Thursday 23 November 2017

Four Egyptians die in fresh riots with police

Wounded protesters are evacuated during clashes with security forces near the Interior Ministry in Cairo yesterday
Wounded protesters are evacuated during clashes with security forces near the Interior Ministry in Cairo yesterday

Dean Grey

THERE was more bloodshed on the streets of Egypt last night as four people were killed in violent clashes with police in the aftermath of the soccer massacre this week.

Police relentlessly fired salvos of tear gas and birdshot at rock-throwing protesters in Cairo as the wave of anger over the deadly football riot showed no sign of abating. Apart from the four deaths, more than 1,500 were injured nationwide.

The protesters blame the police for failing to prevent a melee after a match in the Mediterranean city of Port Said on Wednesday that killed 74 people.

The violence -- the football world's worst in 15 years -- also has fuelled frustration with the ruling generals who took power after the uprising that ousted president Hosni Mubarak last February.

Egyptians furious over the bloodshed took to the streets in Cairo, Alexandria, Suez and other cities.

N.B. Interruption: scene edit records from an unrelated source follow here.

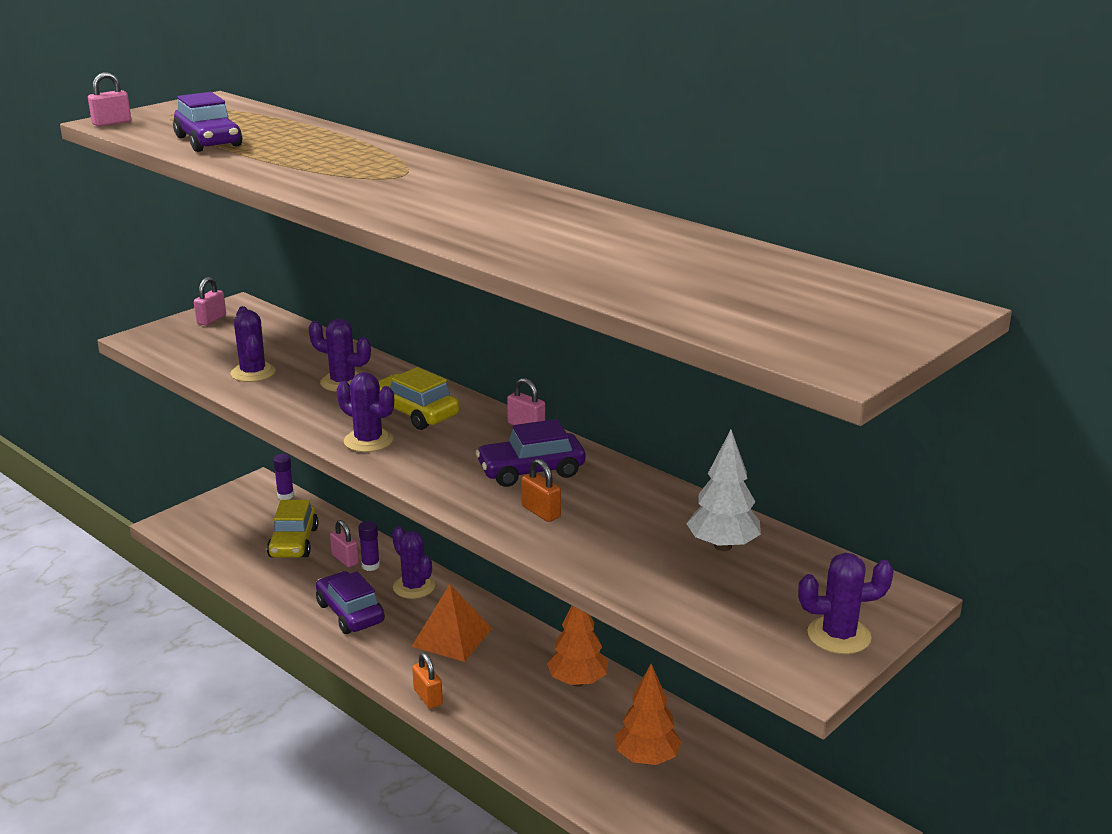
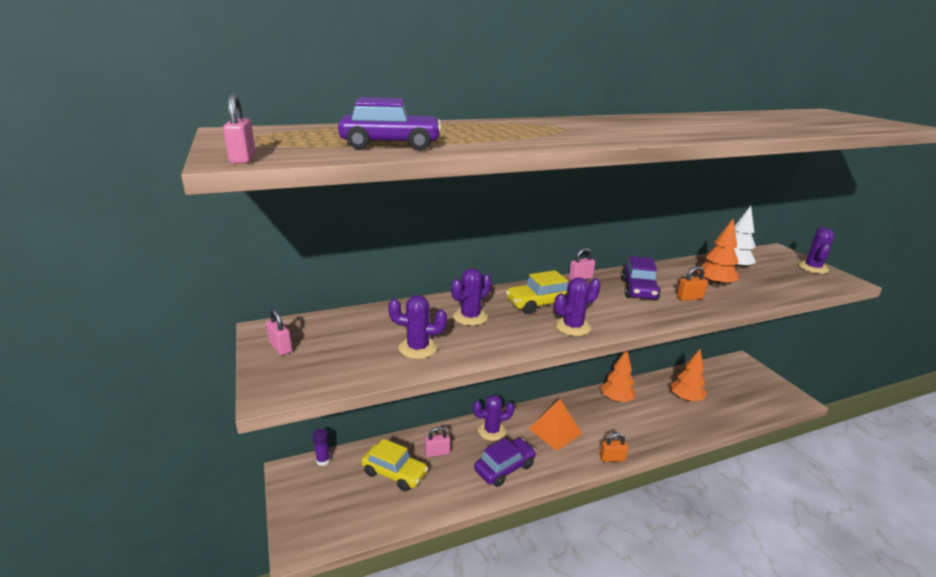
camera: 65 degrees left, 0 degrees up
(350, 613) = (504, 468): purple car -> purple car turned 150 degrees clockwise
(370, 566) = (454, 443): purple glue stick -> none
(619, 531) = (714, 285): none -> orange tree

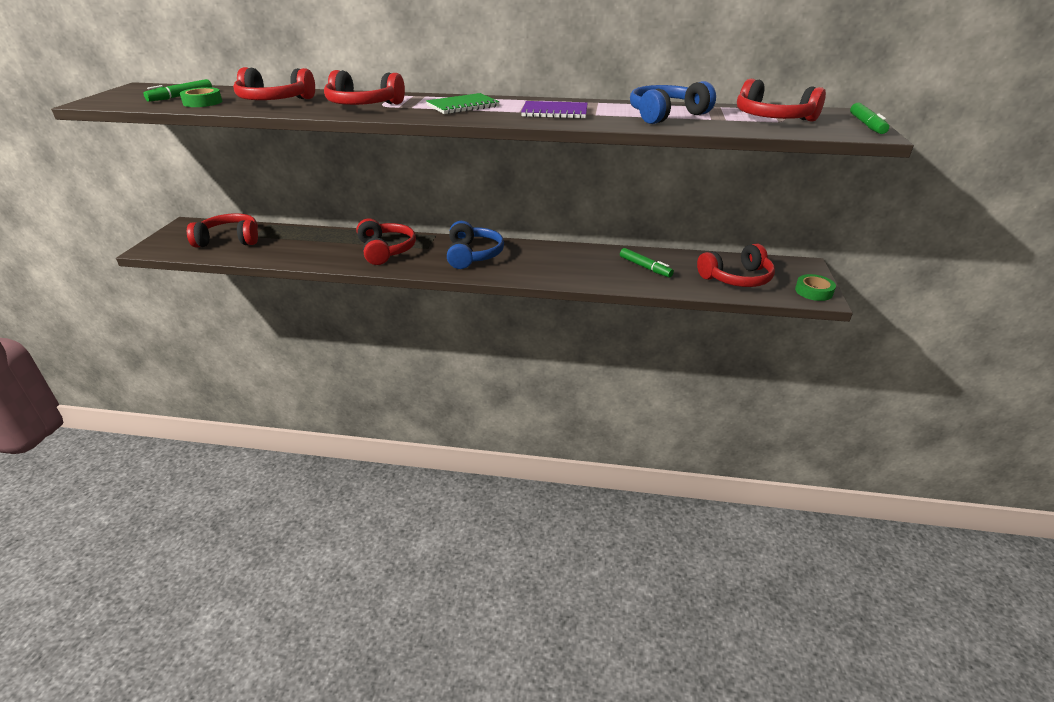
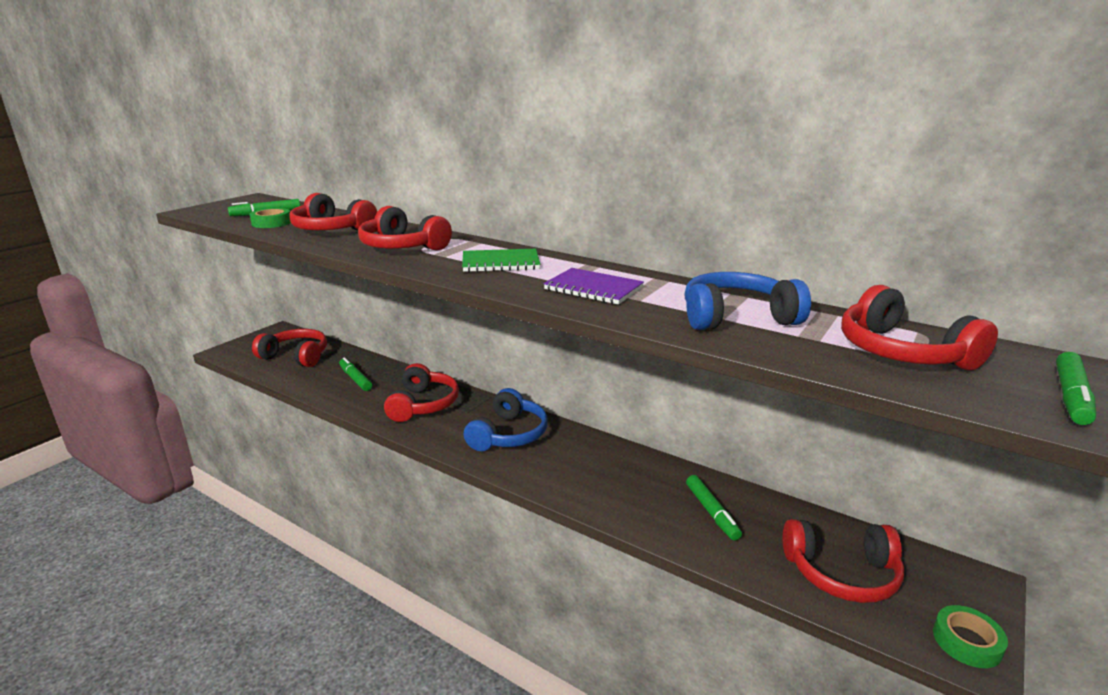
camera: 25 degrees right, 10 degrees down
(307, 245) = (355, 379): none -> green marker

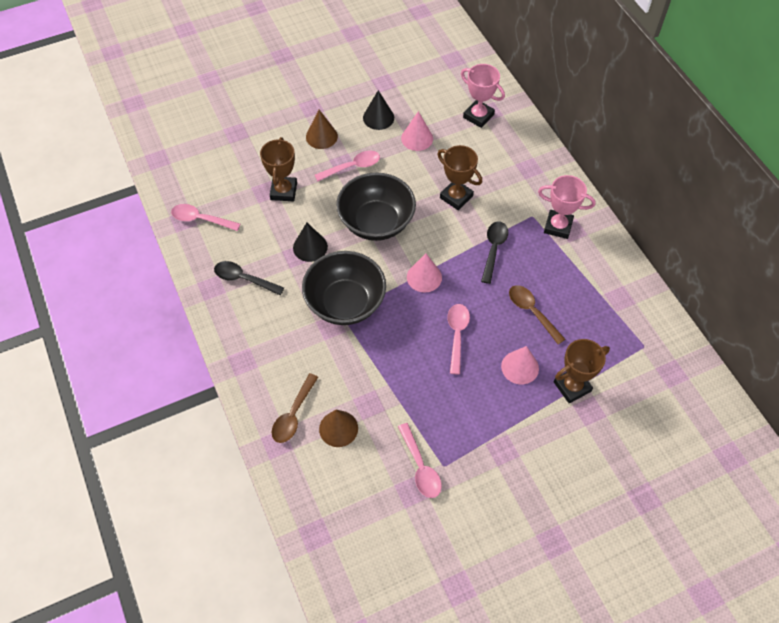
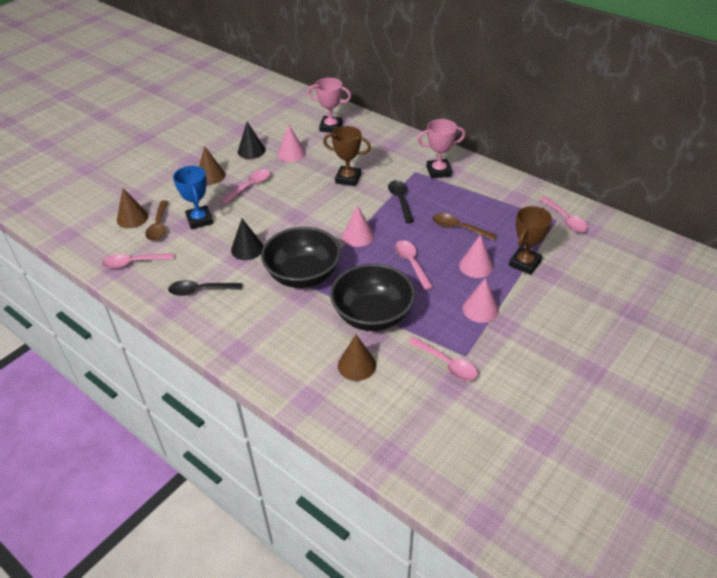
camera: 25 degrees left, 15 degrees down
(224, 162) = (132, 218): none -> brown cone
(283, 191) = (199, 220): brown trophy -> blue trophy
(293, 415) = (309, 371): brown spoon -> brown spoon (159, 226)
(376, 222) = (294, 214): black bowl -> black bowl (372, 315)
(491, 421) = (480, 309): none -> pink cone
(654, 350) = (565, 219): none -> pink spoon

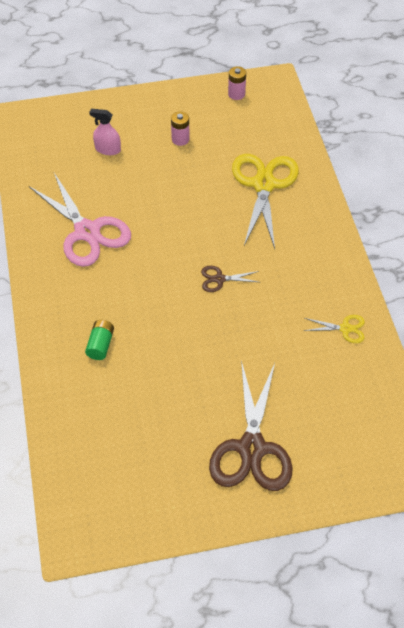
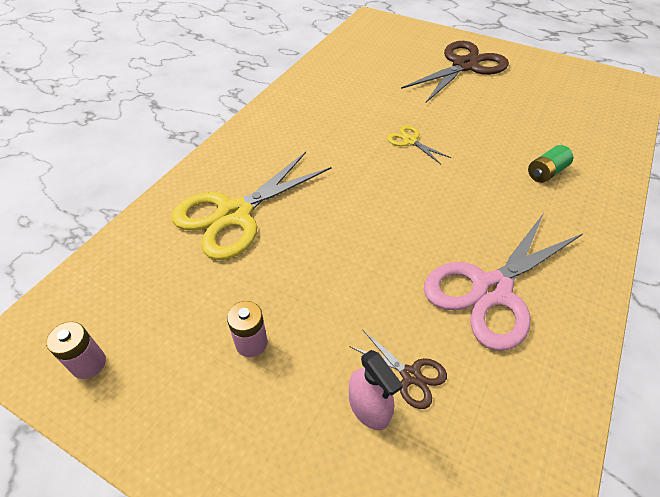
camera: 140 degrees left, 5 degrees down
(87, 232) = (491, 290): pink scissors -> pink scissors turned 135 degrees counterclockwise
(219, 279) = (382, 161): brown scissors -> brown scissors (410, 375)
(345, 328) = (322, 83): yellow scissors -> yellow scissors (410, 141)

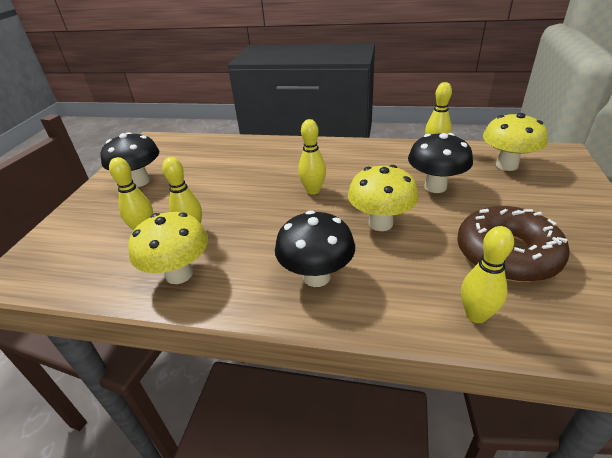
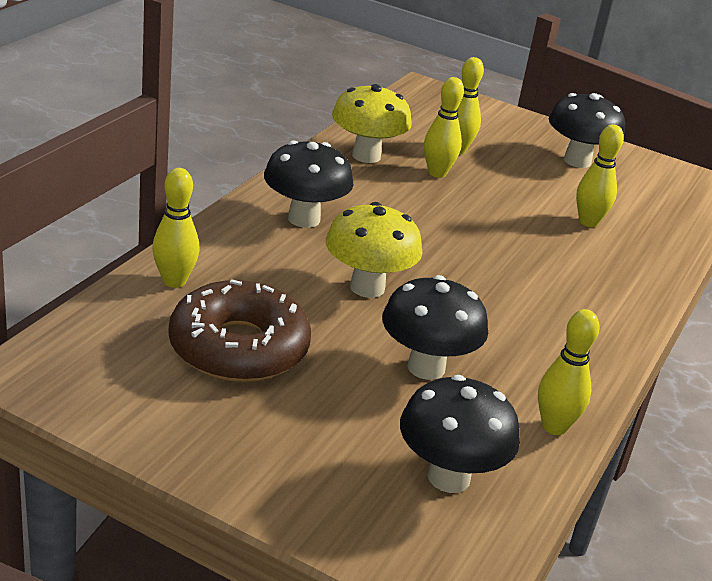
camera: 100 degrees right, 5 degrees down
(313, 190) = (480, 266): yellow bowling pin -> yellow bowling pin (588, 222)
(506, 165) = (449, 477): yellow mushroom -> black mushroom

The biggest demonstrations were in the capital, however, where protesters wearing helmets and gas masks fought their way through streets thick with smoke from tear gas towards the interior ministry, a frequent target for demonstrations because it is responsible for the police.

Many protesters have suggested the authorities either instigated the Port Said violence or intentionally allowed it to happen to retaliate against the football fans known as Ultras who played a key role in clashes with security forces during the uprising that toppled Mubarak.

"I came down because what happened in Port Said was a political plan from the military to say it's either them or chaos," said 19-year-old Islam Muharram.

The clashes in Cairo began late yesterday and escalated overnight, with protesters pushing through the barricades erected around the fortress-like building and bringing down a wall of concrete blocks erected outside the ministry two months ago, after similar violence left more than 40 protesters dead.

Ambulances and volunteers on motorcycles ferried the injured, most of them suffering respiratory problems from the tear gas, to field hospitals set up nearby on Tahrir Square.

On the square last night, thousands of people rallied to condemn the security forces for failing to stop the Port Said bloodshed, and pointed to the incident to bolster their claims that the military has mismanaged Egypt's transition to a democracy. They also called for early elections and demanded the army speed up the transfer of power to a civilian administration.


Meanwhile, some 1,500 protesters marched to the defence ministry, chanting "the people want to execute the marshal", referring to Field Marshal Hussein Tantawi, the head of the ruling military council.

One security officer was killed and were 138 injured, according to the official MENA news agency.

One protester in Cairo was killed after being hit by birdshot at close range, a volunteer doctor said. He said four protesters had lost an eye from birdshot, and that his field hospital close to Tahrir Square was overwhelmed with the wounded.

Two protesters were also killed in Suez by police who opened fire, said health official Mohammed Lasheen.

About 3,000 people demonstrated in front of the Suez police headquarters, prompting police to fire tear gas and live ammunition, witnesses said. A third protester in Suez was in critical condition with a wound to the neck.

The chief of security in Suez denied the deaths there were from police gunfire.

In Alexandria, thousands of people, some of them carrying photos of those killed in the football riot, protested in front of the city's military headquarters, while in Port Said, hundreds of protesters rallied in the streets to condemn the attacks on the fans.